We used a few tricks to massage his workouts from crappy to barely passable. Maurice hadn’t performed well at the Combine, despite stories we’d been circulating about how hard he was working during his suspension from the NCAA. So, we scheduled a Pro Day at Ohio State — where he was still suspended — and predictably, they refused to let him work out there. I leaked the news to buy time for him to prepare, and for us to move the workout to a location close to his high school that had a faster surface. It worked like a charm — his time was more than a tenth of a second faster than what he’d done at the combine. From then on we sold Maurice based on his Ohio State film and interviews that gave off the impression that this was a new, more mature Maurice Clarett. We told one team that another franchise was going to draft him in the fourth round, then bounced back and forth again and again, telling each team what the other was considering. Maurice went as the final selection of the third round to the Broncos, higher than anyone ever thought. He never played one game, not one single snap.
Sports agents are not miracle workers. They can’t turn a lousy player into a great one. They can’t make a team draft a player. But they can make sure there’s no money left on table. Where a player lands in the draft can make or cost him millions, literally. Consider the stats: In 2010, base salary and bonuses for the average first-round pick were $14,121,000. Average second-round pick: $2,203,600. Third round: $765,675. Fourth round: $471,585. Fifth round: $178,110. Sixth round: $100,230. Seventh round: $50,630. And if you don’t think one spot, up or down, can make a difference, last year, the top pick in the second round signed a multi-year contract that would give him an average annual income of $1,027,500 but the last pick in the first round got more than $1.6 million. Over a five-year contract, that’s a difference of $3 million for losing one spot.And the agent’s cut of that is likely to be in the six figures.

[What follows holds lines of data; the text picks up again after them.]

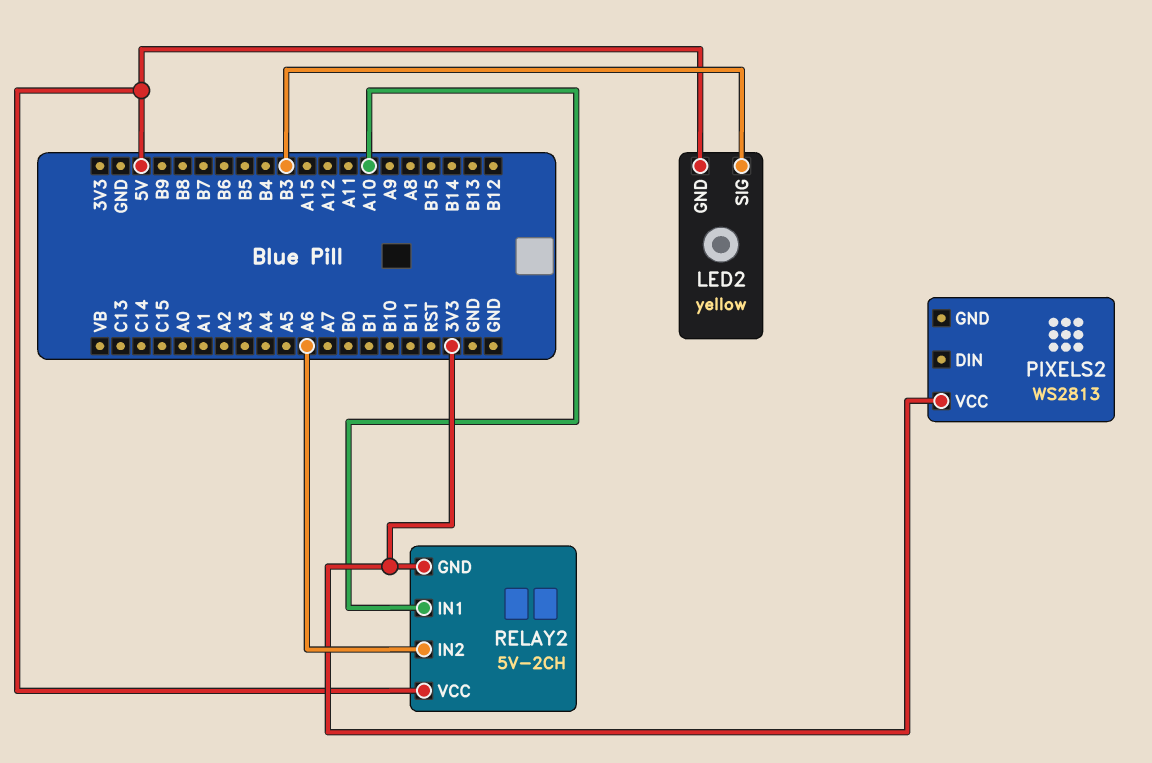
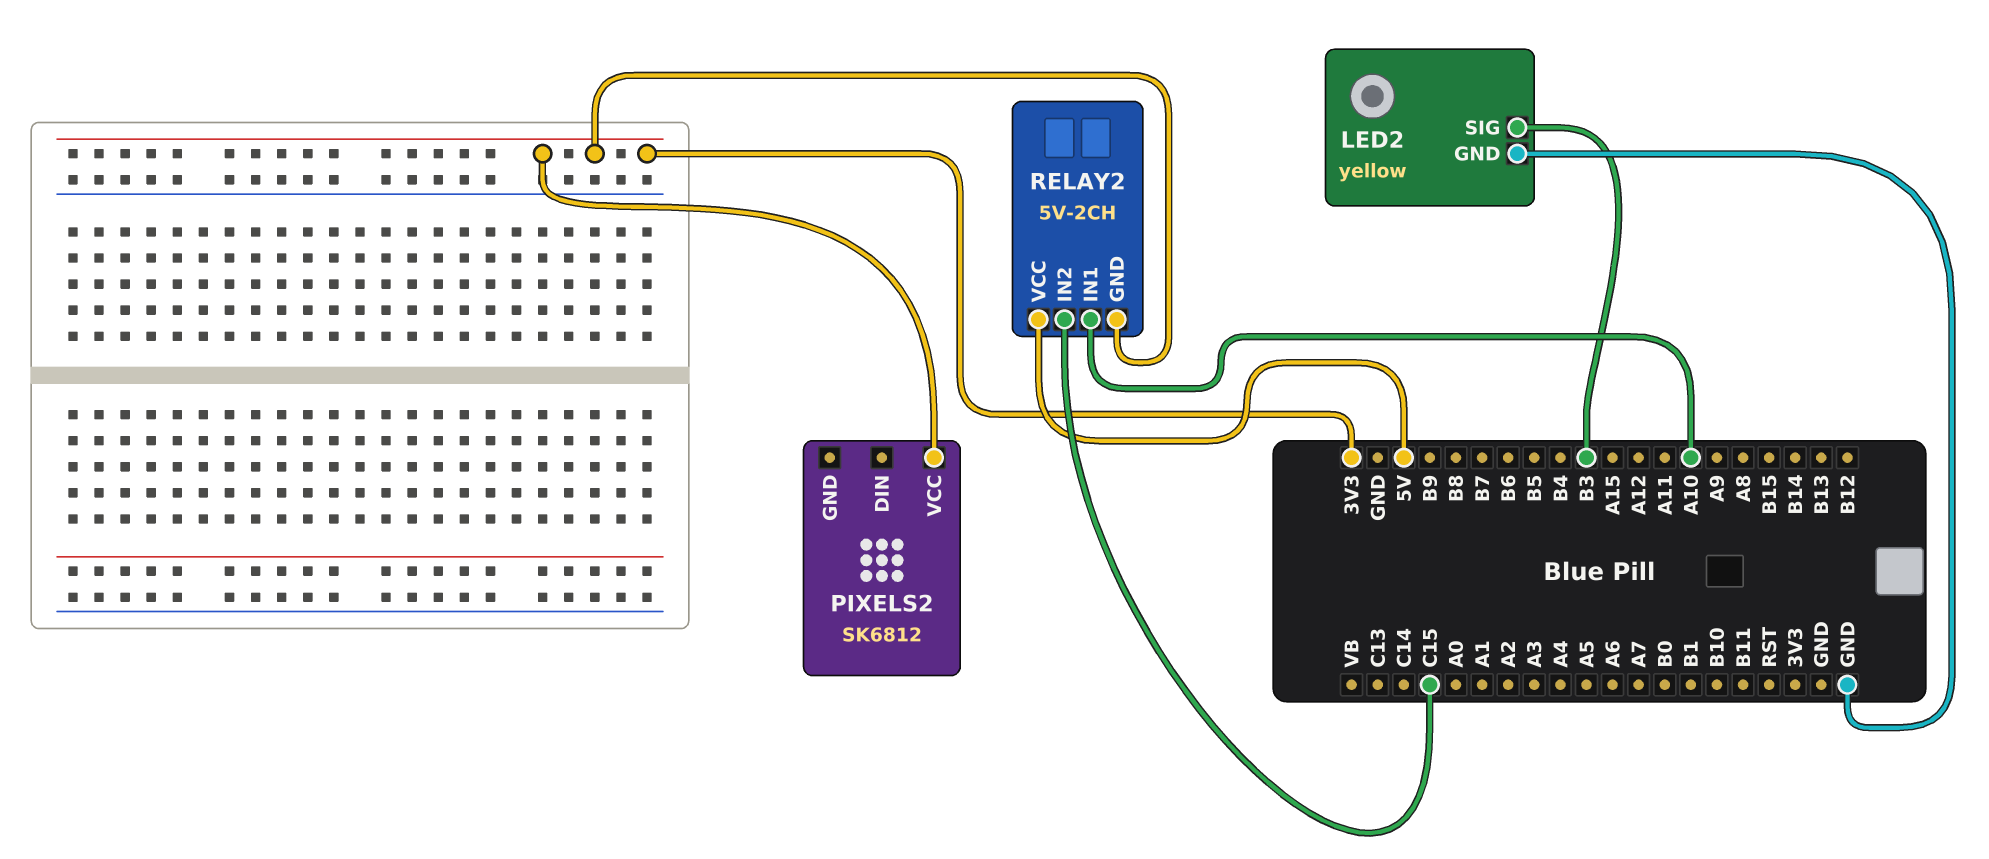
LED2 pin GND: 5V -> GND
PIXELS2: WS2813 -> SK6812
RELAY2 pin IN2: A6 -> C15

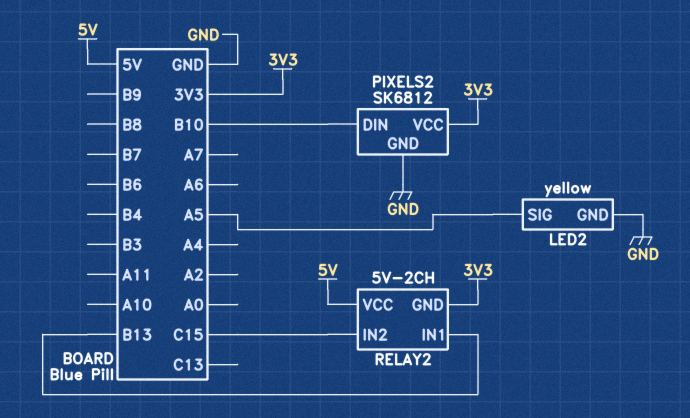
LED2 pin SIG: B3 -> A5
PIXELS2 pin DIN: none -> B10
PIXELS2 pin GND: none -> GND
RELAY2 pin IN1: A10 -> B13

In case you think that all the nefarious deeds that sports agents do are against the law or the NFLPA or NCAA rules, there’s one thing they do that’s perfectly legal, as it is in politics and on Madison Avenue — sell their clients. If they do it well enough — interviews, media hype, workout buzz, game films, rumors, pitting teams against each other — it can make their clients a lot richer. If they don’t, they better brace themselves for a costly draft-day slide.